This article was published:

John Frost (1784-1877), Chartist, was born on 25 May 1784 at Newport, Monmouthshire, Wales, the son of John and Sarah Frost, of the Royal Oak Inn. He was educated probably at Bristol, and acquired an excellent command of English. After assisting a woollen draper in Bristol and a merchant tailor in London, he returned to Newport about 1806 to take over a draper's and tailor's shop. In October 1812 he married Mary Geach, a widow, by whom he had two sons and five daughters. He became a radical and from 1816 advocated reduced taxation and a programme of parliamentary reform that anticipated the Six Points of the People's Charter. As champion of the burgesses of Newport, he came into conflict with Thomas Prothero, the influential town clerk, and spent six months in the Cold Bath Fields' prison in London for libel. With the Municipal Corporation Act of 1835, he became a member of Newport's first town council and a justice of the peace, and mayor of the town a year later. He attended the first Chartist convention in London in February 1839 and was chairman of the session which, on 14 September in Birmingham, decided to dissolve the convention after the first national petition had been rejected and most of the leaders had been arrested for sedition. Frost decided to appeal to physical force and led a body of working men, chiefly miners, trained in the Monmouthshire hills, in an armed attack on Newport on the night of 4 November. The ill-armed band were easily repulsed, and Frost and his partners, Zephaniah Williams of Blaina, and William Jones, a watchmaker of Pontypool, were arrested, tried by a special commission at Monmouth, found guilty of levying war against the Queen, and sentenced to be hung, drawn and quartered. On 11 February 1840 the sentence was commuted to transportation for life.

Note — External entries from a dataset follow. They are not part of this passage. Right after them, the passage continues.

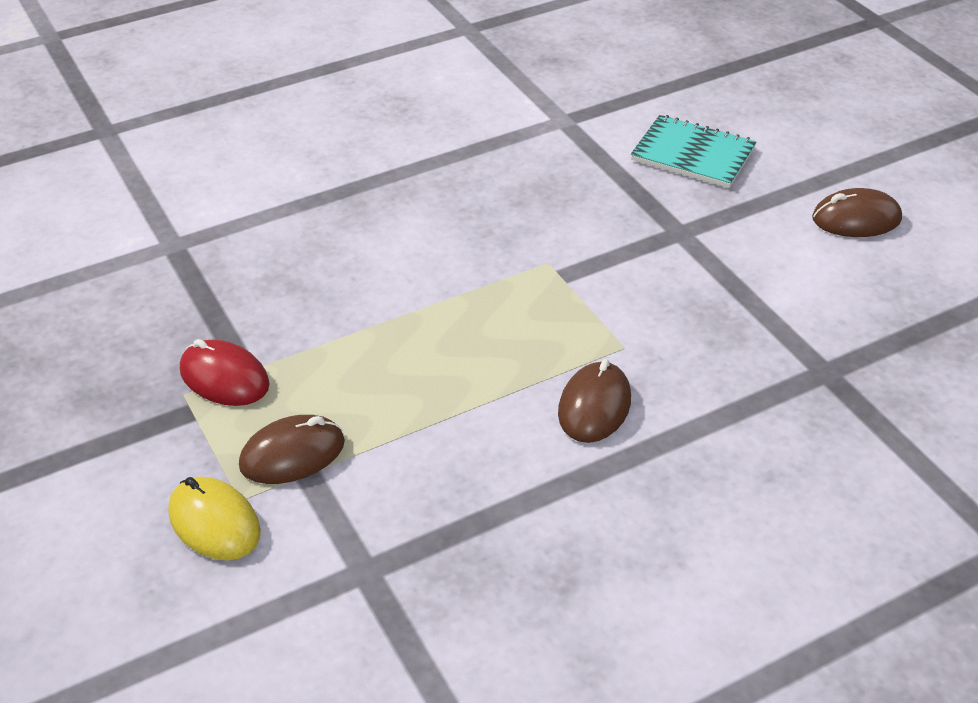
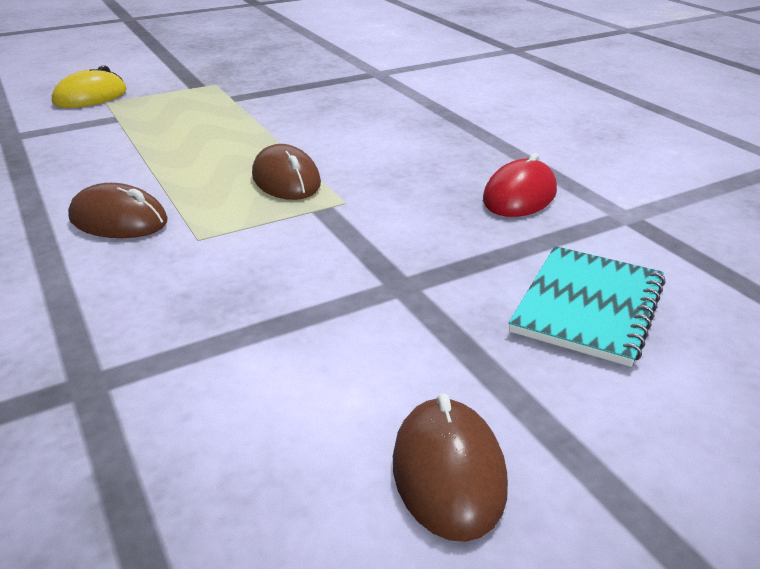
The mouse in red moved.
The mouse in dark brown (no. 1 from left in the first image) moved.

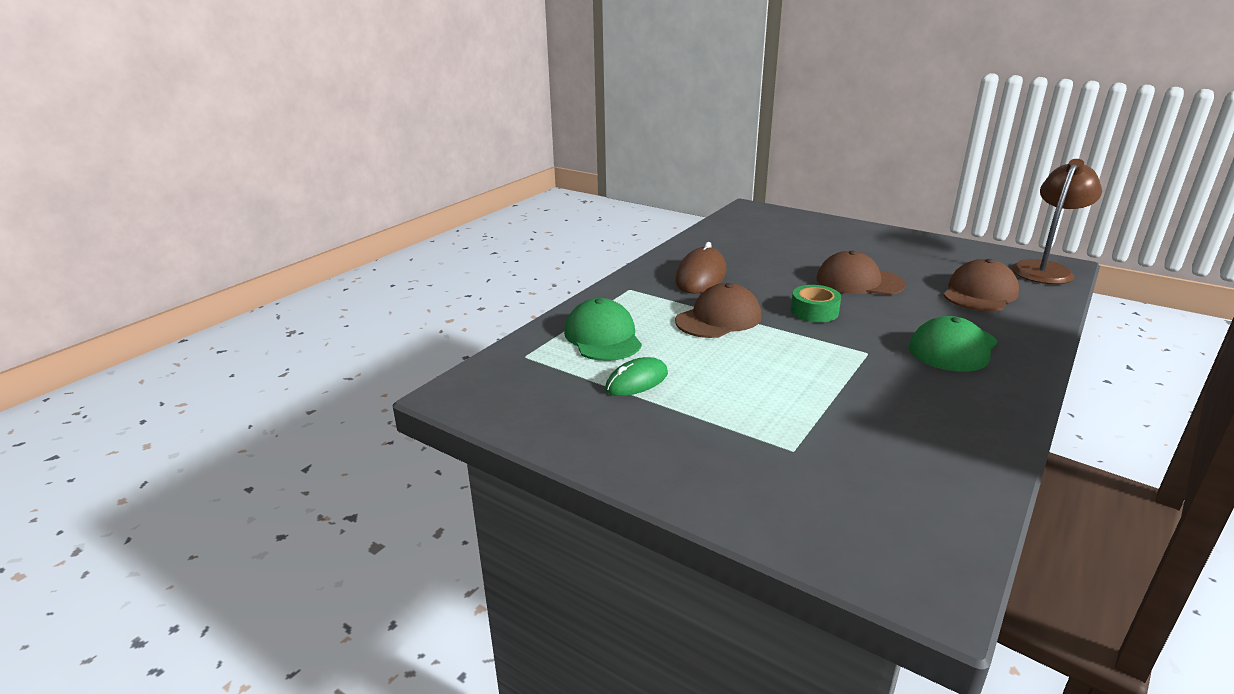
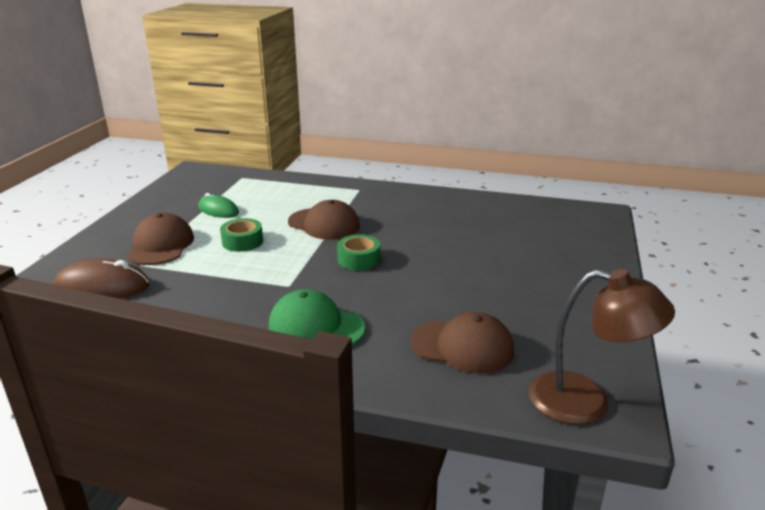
The baseball cap in green (no. 1 from left) disappeared.
The sticky tape in green (no. 1 from left) appeared.
The mouse in dark brown moved.
The baseball cap in dark brown (no. 2 from left in the first image) moved.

Several efforts were made in the House of Commons to procure their release, but Frost, Williams and Jones sailed together in the Mandarin and reached Hobart Town on 30 June 1840. In accordance with practice the three Chartists were given the privileges of political prisoners: they were allowed to keep their own clothes and, instead of being put on road work, were sent direct to Tasman Peninsula, where Frost became a clerk in the commandant's office at Port Arthur, Williams a superintendent in the coal-mines, and Jones an overseer blacksmith in the boys' penitentiary at Point Puer. Frost's employment as a clerk ended in 1841 and he was transferred to Brown's River, possibly for displeasing Lord John Russell by an indiscreet letter to England, but of this there is no official record. While at Brown's River, he was sentenced to three days solitary confinement for insolence to the superintendent; although recommended to be removed to Port Arthur and 'employed at labour in the same manner as other convicts', he was sent instead to Impression Bay on Tasman Peninsula, where he became a schoolmaster and was commended for being 'studious, quiet and obedient'. On 17 November 1843 his probation term ended and he was sent to New Town to work for W. Carter and later for Rev. W. Jarrett. In May 1846 he was sent to work for W. Chester at Bothwell and received his ticket-of-leave next November. On 27 June 1854 after teaching in various places in Tasmania, he received a conditional pardon and six months later sailed for America with his daughter Catherine, who had recently joined him in exile. At New York in May 1856 he received news of his free pardon. He arrived in England on 12 July and on 31 August gave lectures at Padiham on his experiences. These were printed as Horrors of Convict Life (London, 1856) and A Letter to the People of Great Britain and Ireland on Transportation (London, 1857). He went to live with his family at Stapleton, near Bristol, and as old age crept on abandoned politics for spiritualism. He died at Stapleton at 27 July 1877.

Select Bibliography

  • Trial of John Frost for High Treason (Lond, 1840)
  • D. Williams, John Frost. A Study in Chartism (Cardiff, 1939)
  • Annual Register (London), 1839
  • Ac no 2/207 (Archives Office of Tasmania).

Citation details

G. Rudé, 'Frost, John (1784–1877)', Australian Dictionary of Biography, National Centre of Biography, Australian National University, https://adb.anu.edu.au/biography/frost-john-2071/text2587, published first in hardcopy 1966, accessed online 20 April 2024.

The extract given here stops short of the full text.